© 2007 by Hib Halverson
No use without permission, All Rights Reserved
I turned left on I-65-north on-ramp, then buried the gas.
First: exhilaration
In seconds, I was near the top of third gear, watching traffic fly backwards when I lifted. This twenty-oh-eight, six-speed–new LS3 under the hood and optional "NPP" exhaust out back–was a freakin' rocket ship.
Then: despair.
I realized that now, my '04 Z06, good old "3Balls39", can't even keep up with a base C6. The new engine–6.2-liters, 436hp@5900 rpm–makes the standard Corvette about half-a-tenth quicker than the most aggressive Vette of just 48 months ago.
"This sucks!" I blurted.
The GM guy with me almost got a word out.
"Dude!" I cut him off. "The motor's awesome!
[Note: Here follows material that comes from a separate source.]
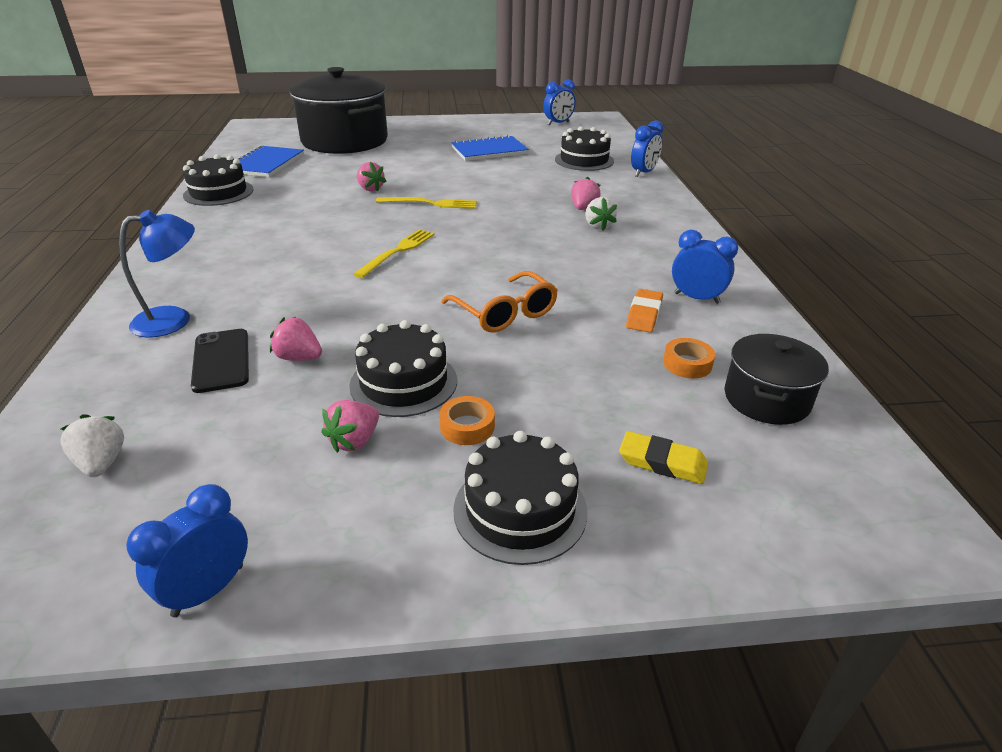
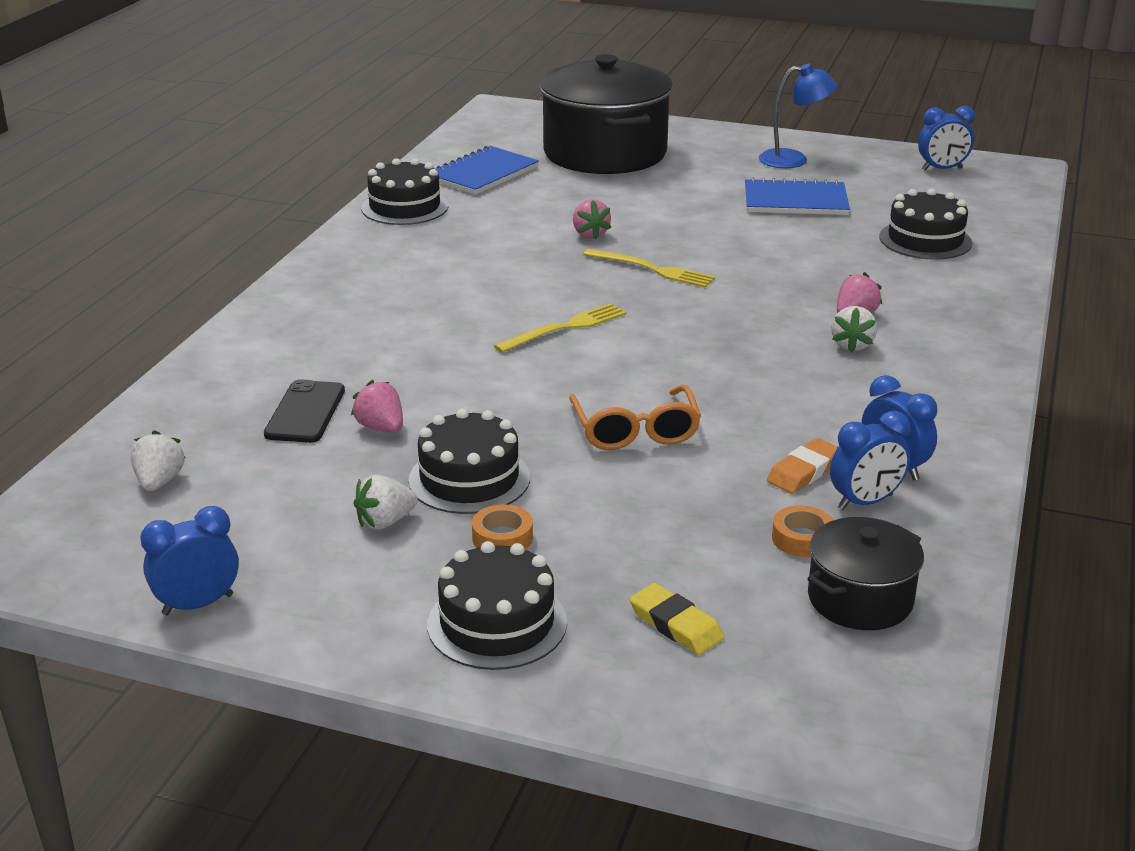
camera: 25 degrees right, 5 degrees down
(174, 319) = (282, 358): blue lamp -> blue lamp (793, 159)
(354, 441) = (385, 522): pink strawberry -> white strawberry
(643, 173) = (999, 276): blue clock -> blue clock (865, 502)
What sucks is that it took you guys only four years to make a base car quicker than my 110-lbs. lighter C5Z."
At 75 in sixth, the '08 cruised effortlessly, demonstrating once again that wide "bandwidth" (cutting-edge performance combined with darn nice road manners) which has been a hallmark of America's Sports Car and the envy of some of the world's other great car makers since the ZR-1 years of the early-90s.
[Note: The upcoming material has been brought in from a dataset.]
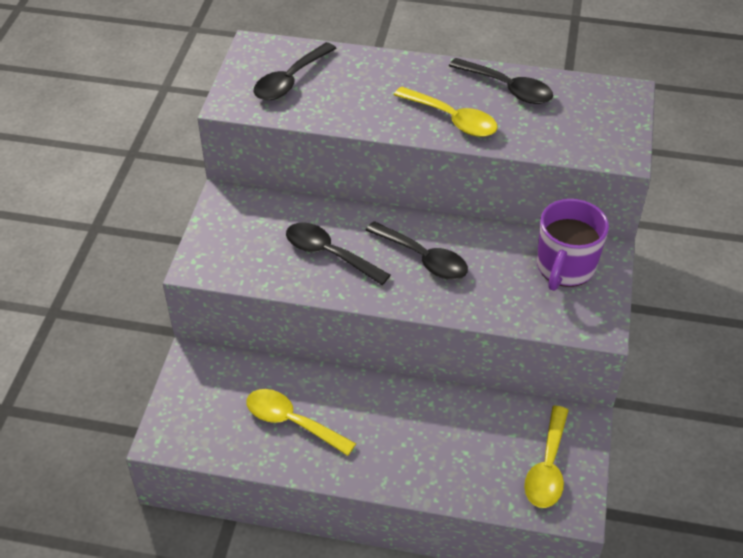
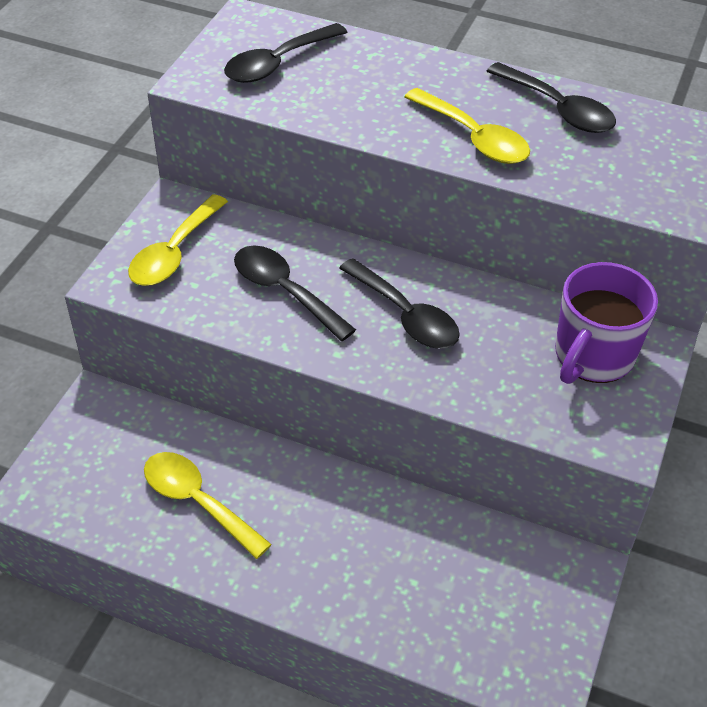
camera: 10 degrees right, 0 degrees up
(547, 467) = (520, 622): yellow spoon -> yellow spoon (174, 252)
As we rolled towards Bowling Green and the National Corvette Museum, I reflected upon the LS3. General Motors' Generation-Three and -Four Small-Block V8s are some of the World's great engines. Don't believe it? Just ask Mercedes-Benz. When it owned Chrysler, it copied–oops–it benchmarked GM's Gen 3 Small-Block architecture then reproduced key aspects of it in its current Hemi V8.
World-class engines have robust blocks, or "cylinder cases," as powertrain engineers say. The '08 Vette's 378-cubic inch, LS3 uses the same block as the L92, a high-performance Vortec 6200 truck engine. But–don't start flaming us about SUV motors. The L92 is light, compact, reliable, durable and powerful–just the foundation a Corvette engine needs.
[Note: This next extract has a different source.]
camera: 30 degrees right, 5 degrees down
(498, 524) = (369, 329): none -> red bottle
The LS3 case shares basics most aluminum Gen 3s and 4s have had since that engine family debuted in the 1997 Corvette: deep skirted, 319-T5 aluminum block with siamesed, cast-in-place, gray iron liners which are centrifugally-cast to increase density and allow thinner walls, long head bolts threading deep into its main bearing webs and six-bolt, steel main bearing caps. All this makes a lightweight, rigid, block structure offering good durability and reduced friction.
Chrysler borrowing from that block design for V8s in its own full-sized trucks and performance cars says much about GM's engine technology. Some might be disbelieving of the Gen 3/4 block being so inspiring to a competitor but, if you ever see the two short blocks disassembled, side-by-side on a bench; the influence will be obvious. Imitation is the best form of flattery.
There are improvements in the LS3 block. Compared to last year's six-liter, the liners have .084-in larger bores, its main bearing webs are about 20% stronger and their "windows", which enhance "bay-to-bay breathing" in the interest of oil control and reduced parasitic loss, have been somewhat enlarged.